Il “terremotu ranni” che cambiò il volto e la storia della Sicilia orientale. Oggi il 331esimo anniversario. L’antica preghiera e i numeri

Accendere una candela e recitare davanti l’uscio di casa la tradizionale preghiera tramandata nei secoli. E’ quello che ciascuna famiglia della Sicilia orientale dovrebbe fare nella giornata di oggi nel ricordo del “terremotu ranni” che ha colpito questa parte dell’isola ed in particolare il Val di Noto l’11 gennaio 1693. In molte chiese del territorio colpito alle 15 di oggi le campane suonano a morto.

Il testo dell’antica preghiera.

All’unnici jnnaru e non ni stornu ppi l’aviri affisu Diu tantu supernu n’tempu n’mumentu, si vitti nna gn’ornu morti, giudiziu, paradisu e nfernu.

L’unnici jnnaru a vintun’ura a Jaci senza sonu s’abballava, cu sutta i petri cu sutta li mura.

E ccu misericordia chiamava santa Vennira nostra prutittura, sutta lu sa mantu nni salvava.

Si vitti e nun si vitti Terranova.

Vittoria sprufunnau nta la ciumara,

Comisu persi la so vita cara e Viscari lu chiantu cci rinnova.

Tuttu Scichili trimau intra na vaddata,

e Modica muriu tra li timpuna.

Rausa prestu cascau tra li cavuna e a Chiaramunti nun restau casata.

I numeri della catastrofe.

Quello del 1693 è stato, assieme a quello del 1169 e del 1908, uno dei più tragici eventi che, nella storia, ha colpito la Sicilia orientale.
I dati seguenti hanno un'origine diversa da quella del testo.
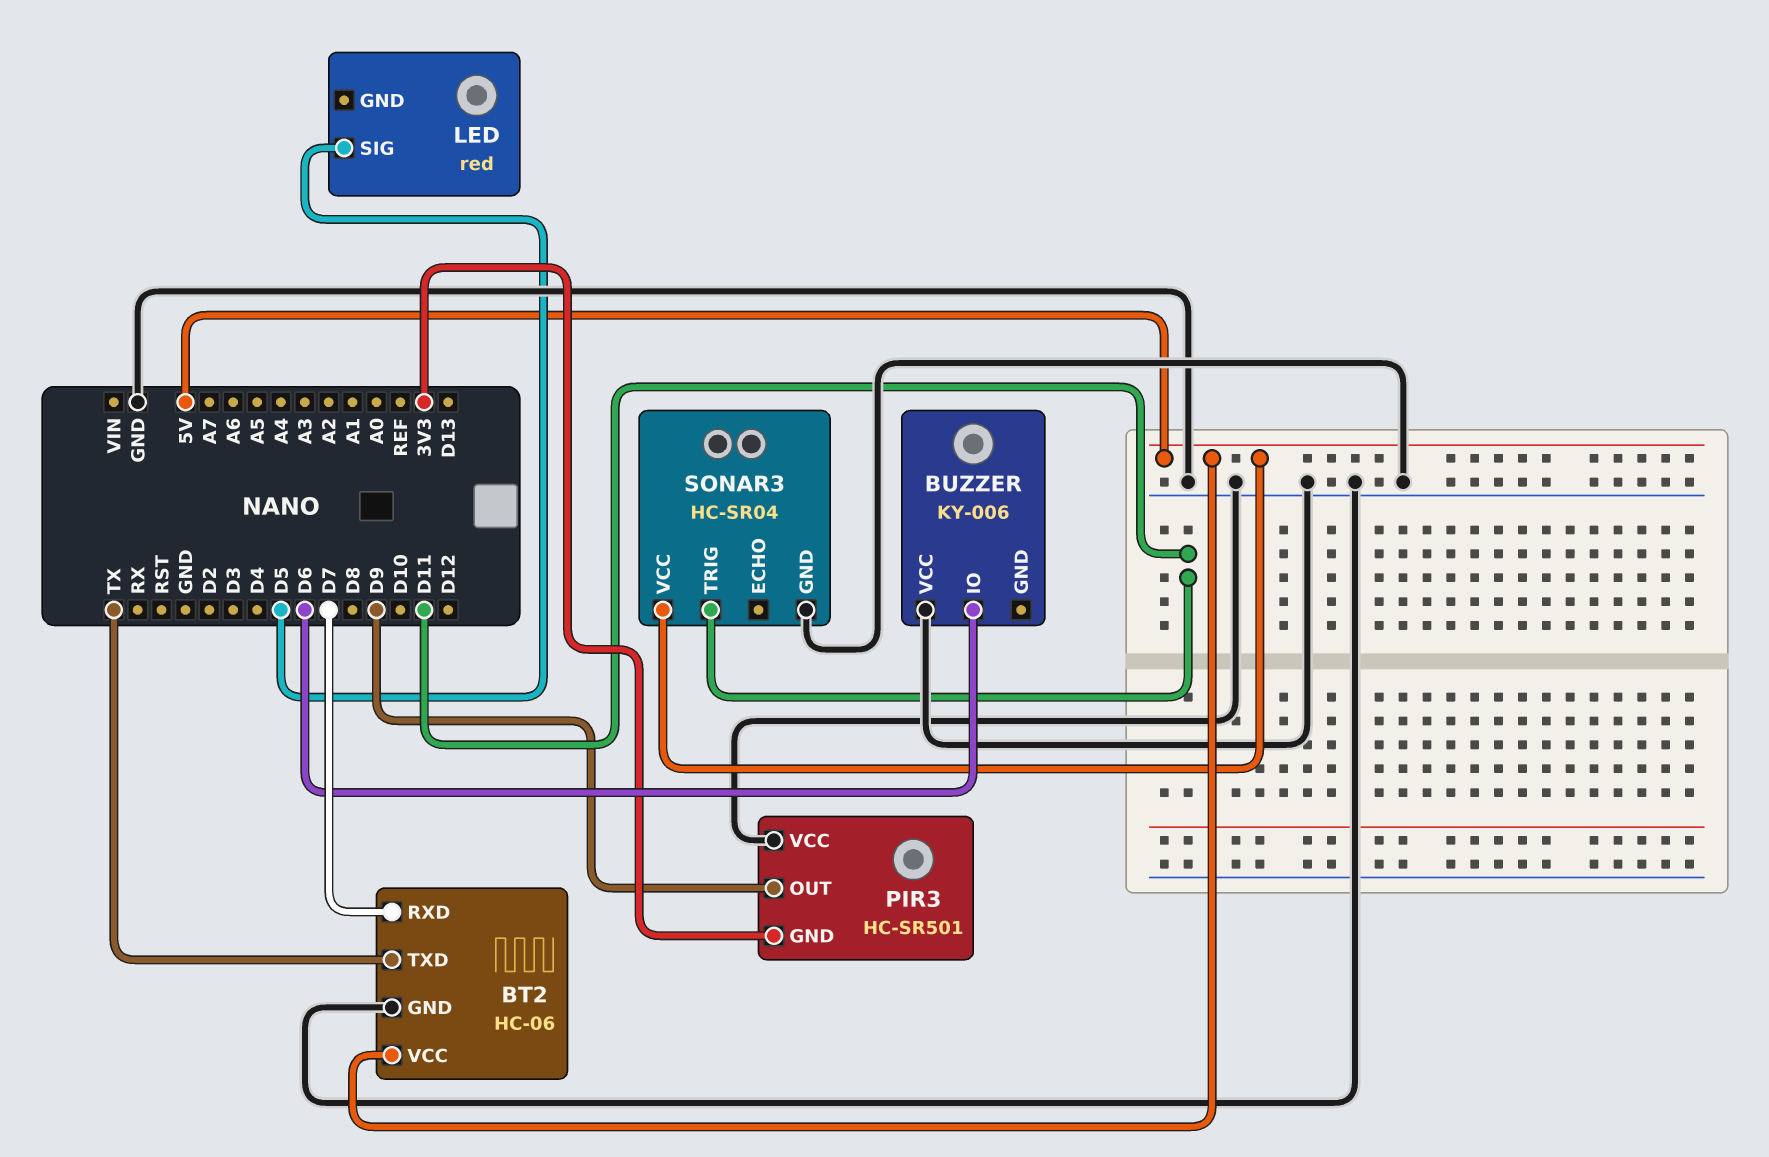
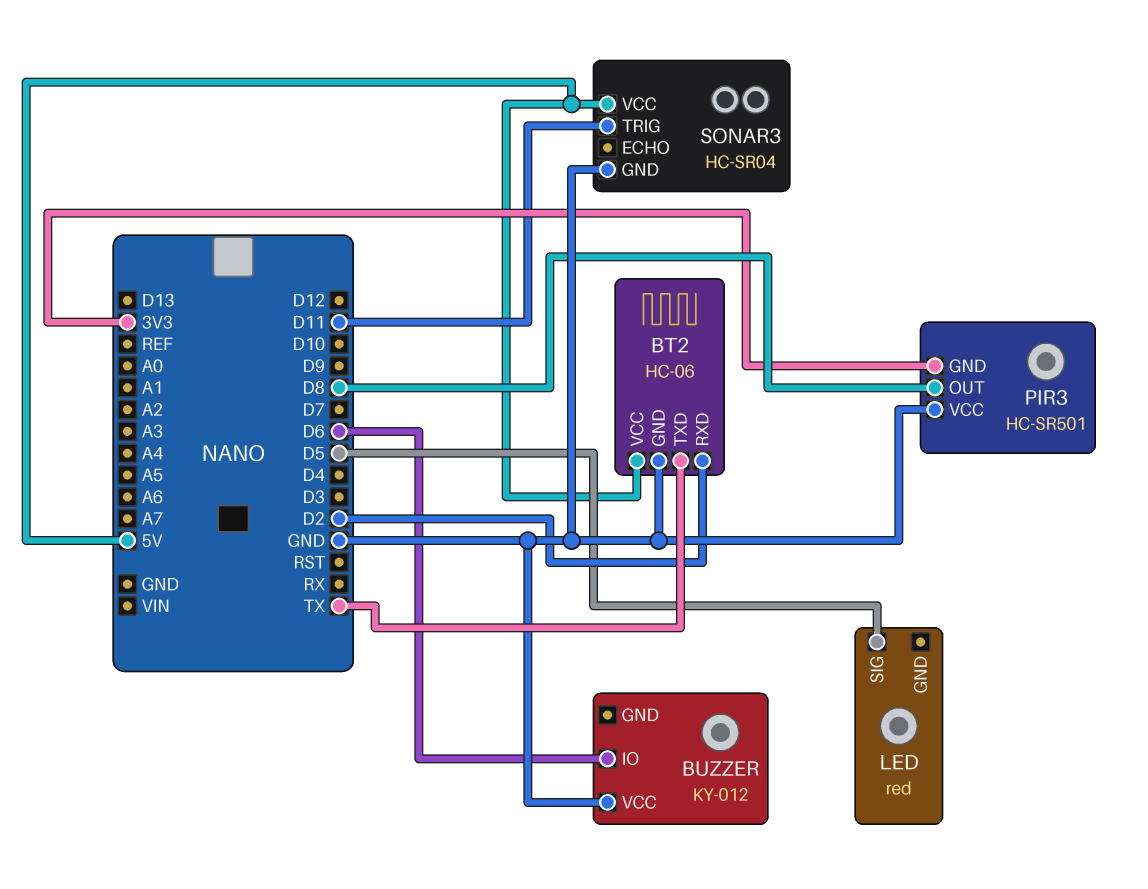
BT2 pin RXD: D7 -> D2
BUZZER: KY-006 -> KY-012
PIR3 pin OUT: D9 -> D8

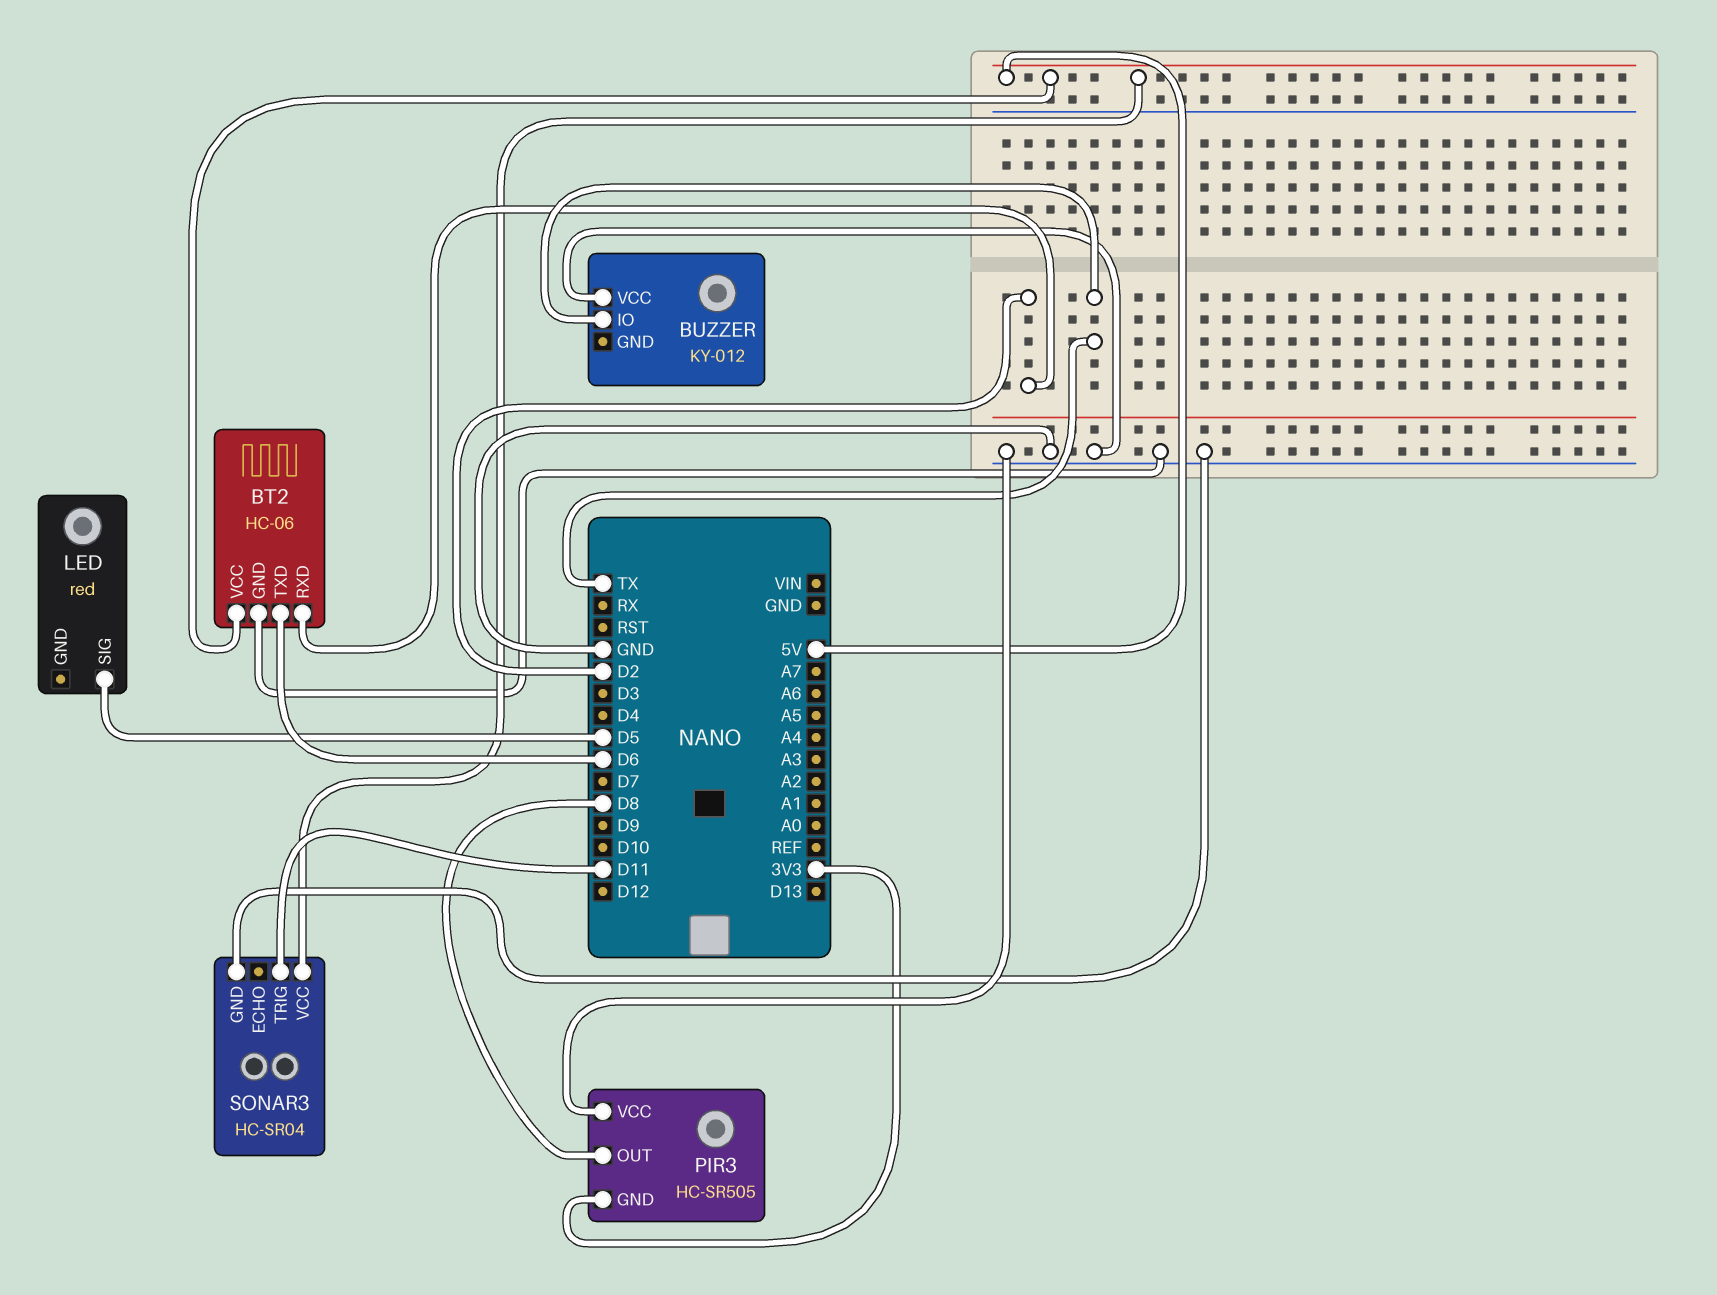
BT2 pin TXD: TX -> D6
BUZZER pin IO: D6 -> TX
PIR3: HC-SR501 -> HC-SR505

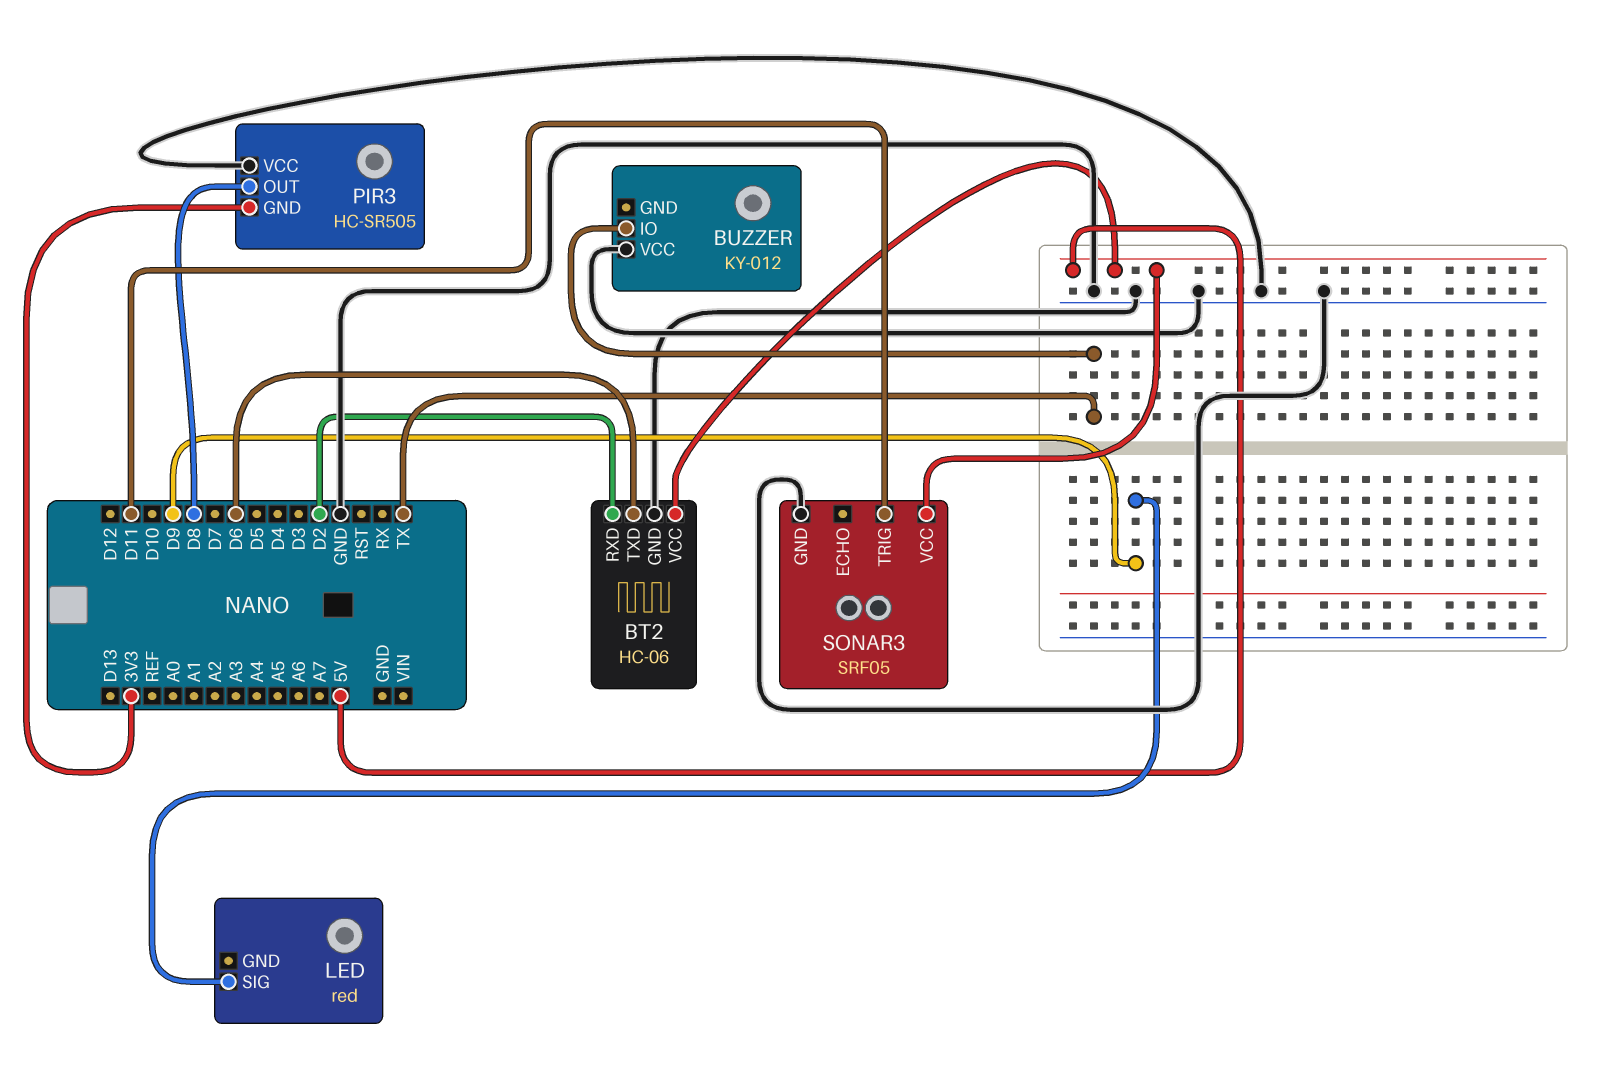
LED pin SIG: D5 -> D9
SONAR3: HC-SR04 -> SRF05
Con magnitudo 7,31 paragonato al XI grado MCS (scala Mercalli) è stato, per intensità, il più forte nell’intero territorio della penisola. Il terremoto fu seguito da  un maremoto che colpì le coste ioniche della Sicilia e lo Stretto di Messina e, secondo alcune simulazioni, anche le Isole Eolie. Quarantacinque i centri abitati distrutti su un’area di circa 5600 chilometri quadrati; 60.000 le vittime ma fonti storiche danno un dato molto più elevato, 93.000 morti. Nel dettaglio il numero delle vittime. A Catania morirono 16.000 persone su una popolazione di circa 20.000; a Modica morirono 3.400 persone su una popolazione di 18.200; a Ragusa morirono circa 5.000 persone su 9.950; a Lentini 4.000 vittime su 10.000 abitanti; ad Occhiolà (l’antica Grammichele) che contava 2.910 abitanti, ne perirono il 52 per cento; a Siracusa circa 4.000 le vittime su 15.339 abitanti; a Militello Val di Catania circa 3.000 vittime su una popolazione di quasi 10.000; a Mineo 1.355 vittime su 6.723 abitanti; a Licodia Eubea 258 vittime su una popolazione di circa 4.000 abitanti; a Caltagirone più di mille le vittime su una popolazione di 20.000 persone. Gli altri centri ebbero dal 15 al 35 per cento di morti rispetto alla popolazione residente. Palazzolo Acreide e Buscemi ebbero la scomparsa del 41 per cento degli abitanti.

I danni al patrimonio artistico e culturale.

Pesanti i danni nella parte orientale dell’isola al ricco patrimonio artistico e culturale. Dei 64 monasteri della diocesi di Siracusa solo i 3 di Butera, Mazzarino e Terranova (oggi Gela) sono rimasti in piedi, tutti gli altri sono stati distrutti. Secondo una stima dei Senatori di Siracusa al Consiglio Supremo d’Italia a Madrid sono “rovinati e demoliti in tutto 2 vescovadi, 700 chiese, 22 collegiate, 250 monasteri, 49 città e morte 93.000 persone”.